The other flaw in the policy is going it alone, hardly a surprise seeing how the president deems the European Union to be almost as culpable as China for blowing up the U.S. trade deficit. Americans play the game like chess, aiming to knock off the king in 20 or so moves. The Chinese instead are into their classic game of shengqi, based on the strategy of gradually encircling and strangling the enemy.

Beijing Is Making E.U. Inroads

Beijing lost no time in exploiting the breach between the United States and its allies. In April it signed two civil aviation agreements with the European Union, which would effectively advantage Airbus and deal Boeing another blow on top of the U.S. plane maker’s damaged safety record resulting from the 737 MAX crashes.

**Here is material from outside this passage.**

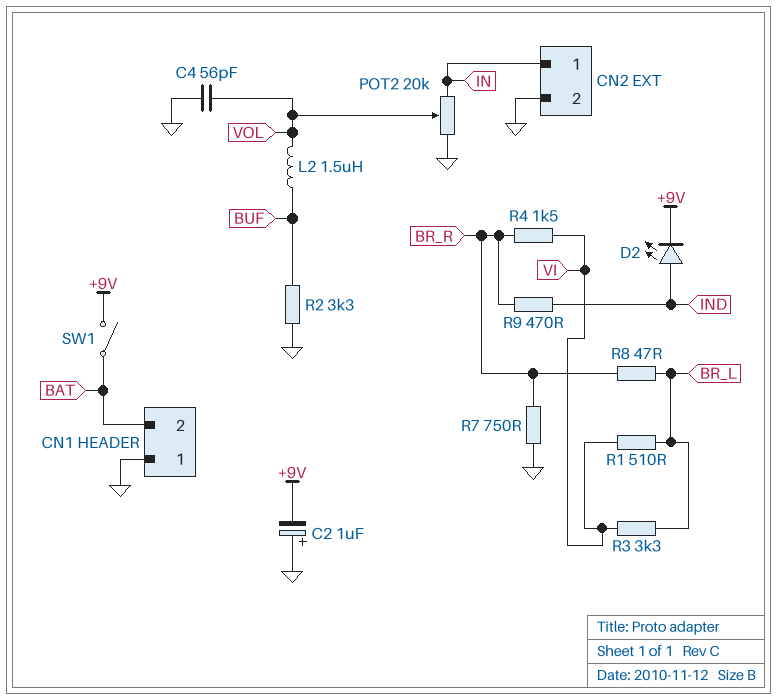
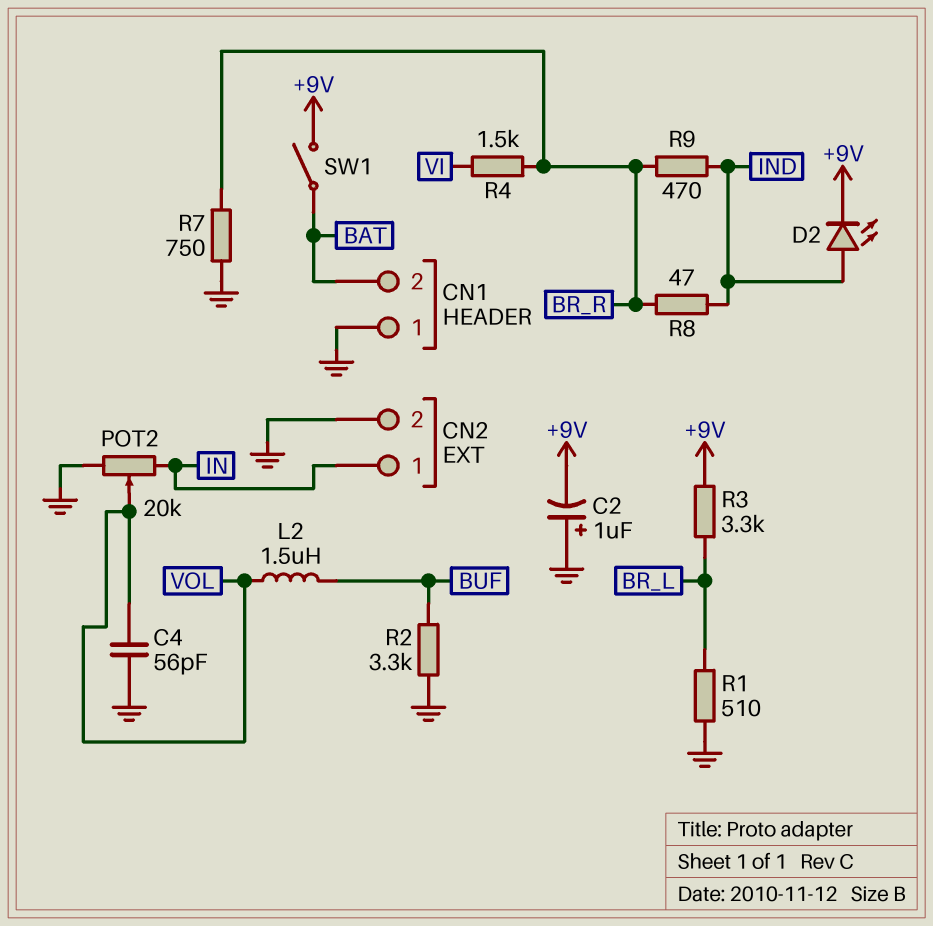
R1: 510 (BR_L, VI) -> 510 (BR_L, GND)
R3: 3.3k (BR_L, VI) -> 3.3k (+9V, BR_L)
R8: 47 (BR_L, BR_R) -> 47 (BR_R, IND)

Feng Zhenglim, the head of the Civil Aviation Administration of China, came close to rubbing it in when he declared that both the EU and China “stand for multilateralism and want to build an open world.” The possible exclusion of British Air from the benefits of the agreements may be a knock on London, too, for daring to separate itself from Brussels.

But this is not the whole story. China has vulnerabilities that could make a long wait too costly for its slowing and debt-burdened economy.

Xi made the mistake of underestimating Trump’s steely resolve to see this fight through and, more critically, the comparative pain tolerance of the two economies. Even though the Xi regime has taken steps to shift the mainsprings of the economy from export reliance to domestic consumption it’s not quite there yet. China is still far more trade-dependent than the United States and thus could hurt more from a prolonged trade squabble.

China Ought to Pursue Respectability

The longer it festers the more companies, Chinese and foreign, will be prone to cancel or delay investment decisions. Trump was exaggerating only slightly when he claimed that companies are fleeing China in droves. By some accounts, the country is losing nearly $1 trillion in capital outflows.

Xi and his negotiating team were badly advised if they persist in regarding the codification of their pledges on market opening and intellectual property protection as tantamount to national humiliation. It is not. China is simply being asked to do what other responsible trading nation would have to do under similar circumstances.

Its practice of using unpublished regulations (nei hu) to privilege domestic firms and mislead foreign ones no longer befits their stature as the world’s leading trading nation. If respect and respectability are what  Beijing desires most, putting all their rules on the law books is a good way to earn it.

The president’s own pain threshold could be tested when the second-quarter GDP growth figure comes out. If it drops far below the first quarter’s glowing 3.2 percent, that would mean the trade war is taking its toll. A quick resolution is the best outcome for both sides.

China bears another major risk in pursuing a waiting-Trump-out strategy. If the Democrats continue to show their indifference to governing, Trump could be easily reelected and all that patience would be wasted.